In summary, it seems to have gone like this:
- 1848: Everyone agreed to use standard gauge (4 ft 8.5 in).
- 1851: The Sydney Railway Company had a chief engineer who preferred broad gauge (5 ft 3 in), and convinced everyone to switch to that.
- 1854: The first line opens in Melbourne, to Sandridge (Port Melbourne), using broad gauge, as agreed.
- 1855: The Sydney Railway Company gets a new chief engineer, who lobbies against broad gauge, and convinces the NSW government to change its mind, and they open their first railway using standard gauge.
- 1856: South Australia opens their first line, using broad gauge.
And the mess went forward from there at the dizzying pace of the 1800s railway industry. By 1883, the Victorian broad gauge and NSW standard gauge lines met near the border at Albury. Meanwhile Queensland had gone with narrow gauge (3 ft 6 in), and met their NSW cousins at the border in 1888. WA also used narrow gauge, as did Tasmania and parts of SA.
There was a break-of-gauge at Albury until 1962 when the new standard gauge line to Melbourne opened. Subsequently the Melbourne to Adelaide train the Overland shifted to standard gauge in 1995 when the Keating government standardised that line, mostly for the benefit of freight (under a project called “One Nation”!).
In the near future the V/Line trains to Albury will also switch to standard gauge. For now the other Seymour services through to Shepparton will remain on the present broad gauge line, though I wouldn’t be too surprised if they switch before too long. The Seymour line was the only one that didn’t get an infrastructure upgrade as part of the Regional Fast Rail project.
So, with the trend now towards standard gauge, wouldn’t it make sense to eventually convert everything, particularly the regional lines, to assist interstate rail freight in particular? And also to allow eventual high-speed interstate rail to use some existing tracks? Not necessarily as a priority of course, but eventually?

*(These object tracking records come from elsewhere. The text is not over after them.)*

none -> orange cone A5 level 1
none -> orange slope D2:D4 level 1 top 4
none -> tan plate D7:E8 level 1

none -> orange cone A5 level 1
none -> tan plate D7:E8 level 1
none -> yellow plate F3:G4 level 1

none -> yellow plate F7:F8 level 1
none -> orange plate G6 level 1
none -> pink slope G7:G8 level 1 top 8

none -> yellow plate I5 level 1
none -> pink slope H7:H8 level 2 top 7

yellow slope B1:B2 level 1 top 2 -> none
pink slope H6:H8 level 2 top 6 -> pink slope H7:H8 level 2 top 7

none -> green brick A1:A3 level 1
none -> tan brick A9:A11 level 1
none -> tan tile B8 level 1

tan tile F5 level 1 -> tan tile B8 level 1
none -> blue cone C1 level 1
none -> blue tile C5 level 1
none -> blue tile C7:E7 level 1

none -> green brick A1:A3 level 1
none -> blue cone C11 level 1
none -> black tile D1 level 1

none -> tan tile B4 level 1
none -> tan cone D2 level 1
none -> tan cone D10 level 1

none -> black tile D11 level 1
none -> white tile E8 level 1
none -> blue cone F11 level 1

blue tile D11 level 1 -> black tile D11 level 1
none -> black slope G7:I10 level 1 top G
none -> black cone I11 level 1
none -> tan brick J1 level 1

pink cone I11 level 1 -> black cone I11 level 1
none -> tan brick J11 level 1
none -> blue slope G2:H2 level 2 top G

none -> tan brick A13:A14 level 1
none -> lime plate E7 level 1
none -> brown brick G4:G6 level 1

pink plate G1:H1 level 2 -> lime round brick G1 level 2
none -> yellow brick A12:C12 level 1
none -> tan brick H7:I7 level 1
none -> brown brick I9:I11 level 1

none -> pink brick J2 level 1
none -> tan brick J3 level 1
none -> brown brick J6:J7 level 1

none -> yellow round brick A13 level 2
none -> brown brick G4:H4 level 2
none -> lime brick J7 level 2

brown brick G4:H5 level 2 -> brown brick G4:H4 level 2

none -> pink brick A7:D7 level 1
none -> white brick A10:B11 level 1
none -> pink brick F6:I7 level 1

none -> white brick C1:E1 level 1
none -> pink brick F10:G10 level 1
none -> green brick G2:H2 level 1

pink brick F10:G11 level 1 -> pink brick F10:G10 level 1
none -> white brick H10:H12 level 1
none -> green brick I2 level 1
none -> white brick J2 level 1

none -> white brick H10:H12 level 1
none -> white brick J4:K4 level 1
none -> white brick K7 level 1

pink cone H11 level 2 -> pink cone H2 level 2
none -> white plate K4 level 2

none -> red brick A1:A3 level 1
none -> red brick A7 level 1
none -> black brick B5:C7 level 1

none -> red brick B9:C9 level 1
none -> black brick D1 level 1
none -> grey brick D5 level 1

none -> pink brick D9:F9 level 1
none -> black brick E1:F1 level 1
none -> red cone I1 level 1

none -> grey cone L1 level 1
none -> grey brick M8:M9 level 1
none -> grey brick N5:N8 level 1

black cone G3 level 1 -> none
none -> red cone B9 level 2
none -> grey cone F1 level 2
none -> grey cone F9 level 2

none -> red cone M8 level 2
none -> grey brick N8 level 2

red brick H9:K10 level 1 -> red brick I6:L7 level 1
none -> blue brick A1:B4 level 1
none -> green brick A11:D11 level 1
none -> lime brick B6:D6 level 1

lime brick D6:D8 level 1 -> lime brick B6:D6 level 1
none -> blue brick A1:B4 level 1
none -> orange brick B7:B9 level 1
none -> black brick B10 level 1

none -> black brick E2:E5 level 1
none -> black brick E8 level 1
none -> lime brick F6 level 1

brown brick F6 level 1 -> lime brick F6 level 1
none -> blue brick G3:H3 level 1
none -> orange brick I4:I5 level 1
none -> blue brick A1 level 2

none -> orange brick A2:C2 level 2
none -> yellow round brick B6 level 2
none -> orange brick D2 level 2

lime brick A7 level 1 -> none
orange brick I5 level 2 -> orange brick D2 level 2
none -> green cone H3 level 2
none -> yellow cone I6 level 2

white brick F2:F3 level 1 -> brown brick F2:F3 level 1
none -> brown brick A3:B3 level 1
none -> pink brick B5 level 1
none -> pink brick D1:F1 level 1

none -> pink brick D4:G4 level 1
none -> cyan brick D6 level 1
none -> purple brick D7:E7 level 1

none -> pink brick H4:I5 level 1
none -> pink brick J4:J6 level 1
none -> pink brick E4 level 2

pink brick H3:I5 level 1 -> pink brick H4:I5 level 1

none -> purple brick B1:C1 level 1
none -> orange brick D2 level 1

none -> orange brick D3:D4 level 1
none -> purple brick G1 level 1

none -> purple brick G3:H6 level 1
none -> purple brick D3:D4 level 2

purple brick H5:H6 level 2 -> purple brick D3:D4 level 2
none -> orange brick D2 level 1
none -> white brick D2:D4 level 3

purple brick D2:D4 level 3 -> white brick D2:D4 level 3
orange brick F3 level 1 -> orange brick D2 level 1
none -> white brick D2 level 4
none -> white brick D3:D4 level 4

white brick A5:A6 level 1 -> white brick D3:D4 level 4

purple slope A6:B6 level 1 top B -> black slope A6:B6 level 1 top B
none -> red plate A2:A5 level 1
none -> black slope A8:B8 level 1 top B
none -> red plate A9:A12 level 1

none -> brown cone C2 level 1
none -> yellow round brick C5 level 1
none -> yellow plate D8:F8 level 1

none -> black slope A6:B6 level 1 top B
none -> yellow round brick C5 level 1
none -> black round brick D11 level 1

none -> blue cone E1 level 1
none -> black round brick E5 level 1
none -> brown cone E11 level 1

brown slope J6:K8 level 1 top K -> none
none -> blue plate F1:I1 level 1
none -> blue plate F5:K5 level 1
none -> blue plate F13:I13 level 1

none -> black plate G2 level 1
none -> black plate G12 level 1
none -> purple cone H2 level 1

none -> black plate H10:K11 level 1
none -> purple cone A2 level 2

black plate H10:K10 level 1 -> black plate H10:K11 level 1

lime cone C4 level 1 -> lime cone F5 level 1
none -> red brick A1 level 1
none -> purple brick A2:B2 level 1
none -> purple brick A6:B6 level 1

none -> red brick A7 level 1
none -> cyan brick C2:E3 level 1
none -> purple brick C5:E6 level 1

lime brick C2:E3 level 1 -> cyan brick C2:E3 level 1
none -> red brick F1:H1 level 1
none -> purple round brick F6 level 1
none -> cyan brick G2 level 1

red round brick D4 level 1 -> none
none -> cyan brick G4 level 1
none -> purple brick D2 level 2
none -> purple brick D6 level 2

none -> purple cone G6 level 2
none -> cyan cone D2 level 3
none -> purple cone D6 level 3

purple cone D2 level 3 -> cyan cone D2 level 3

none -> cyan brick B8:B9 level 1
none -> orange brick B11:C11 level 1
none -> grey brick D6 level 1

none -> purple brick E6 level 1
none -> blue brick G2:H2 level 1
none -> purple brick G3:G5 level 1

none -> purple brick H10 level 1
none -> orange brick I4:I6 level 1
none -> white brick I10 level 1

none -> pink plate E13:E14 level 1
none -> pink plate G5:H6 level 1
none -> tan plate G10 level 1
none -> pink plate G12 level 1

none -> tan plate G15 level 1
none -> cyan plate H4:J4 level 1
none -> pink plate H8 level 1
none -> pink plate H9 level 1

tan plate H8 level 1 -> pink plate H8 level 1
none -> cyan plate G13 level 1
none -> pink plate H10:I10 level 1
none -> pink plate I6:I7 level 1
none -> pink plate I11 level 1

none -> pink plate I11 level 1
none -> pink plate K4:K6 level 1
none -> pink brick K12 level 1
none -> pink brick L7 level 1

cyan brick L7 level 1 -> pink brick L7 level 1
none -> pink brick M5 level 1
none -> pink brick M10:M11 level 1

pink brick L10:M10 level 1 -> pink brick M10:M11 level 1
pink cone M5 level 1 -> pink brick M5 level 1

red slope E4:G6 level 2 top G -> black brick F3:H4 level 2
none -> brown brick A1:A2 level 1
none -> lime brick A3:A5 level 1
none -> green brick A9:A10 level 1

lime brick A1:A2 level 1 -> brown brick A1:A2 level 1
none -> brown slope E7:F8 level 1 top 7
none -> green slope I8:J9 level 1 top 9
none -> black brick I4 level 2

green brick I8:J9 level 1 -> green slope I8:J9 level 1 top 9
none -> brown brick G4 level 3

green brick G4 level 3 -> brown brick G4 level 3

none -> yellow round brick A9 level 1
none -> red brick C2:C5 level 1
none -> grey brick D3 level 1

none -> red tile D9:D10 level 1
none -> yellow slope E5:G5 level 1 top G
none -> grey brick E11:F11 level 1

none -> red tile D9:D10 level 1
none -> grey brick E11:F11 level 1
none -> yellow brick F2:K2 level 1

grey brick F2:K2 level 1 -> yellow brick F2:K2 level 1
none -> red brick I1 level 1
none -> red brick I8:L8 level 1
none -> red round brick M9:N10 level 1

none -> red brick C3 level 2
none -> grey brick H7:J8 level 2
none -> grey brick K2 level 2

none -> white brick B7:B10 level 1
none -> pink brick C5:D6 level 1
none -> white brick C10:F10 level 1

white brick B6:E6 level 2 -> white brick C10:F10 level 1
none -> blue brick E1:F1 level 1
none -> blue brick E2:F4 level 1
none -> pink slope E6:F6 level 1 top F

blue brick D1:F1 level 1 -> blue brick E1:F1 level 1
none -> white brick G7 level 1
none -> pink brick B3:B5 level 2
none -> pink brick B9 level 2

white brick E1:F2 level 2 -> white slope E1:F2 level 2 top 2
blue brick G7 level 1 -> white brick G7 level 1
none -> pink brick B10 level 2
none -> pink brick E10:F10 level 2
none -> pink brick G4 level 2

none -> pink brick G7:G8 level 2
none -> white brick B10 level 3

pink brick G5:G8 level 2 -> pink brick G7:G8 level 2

Probably. Which is why it’s puzzling that for the Regional Fast Rail project, they didn’t use gauge convertible sleepers. The sleepers can have extra holes added to aid conversion later for minimal cost. Given concrete sleepers can last 50-60-70 years, it would have made sense.
Neither are they doing so as they lay concrete sleepers on the suburban network. Sure, it’s not important right now, but why lock out the option for three generations?
Perhaps the lack of forward planning that got us into this mess in the first place is still around?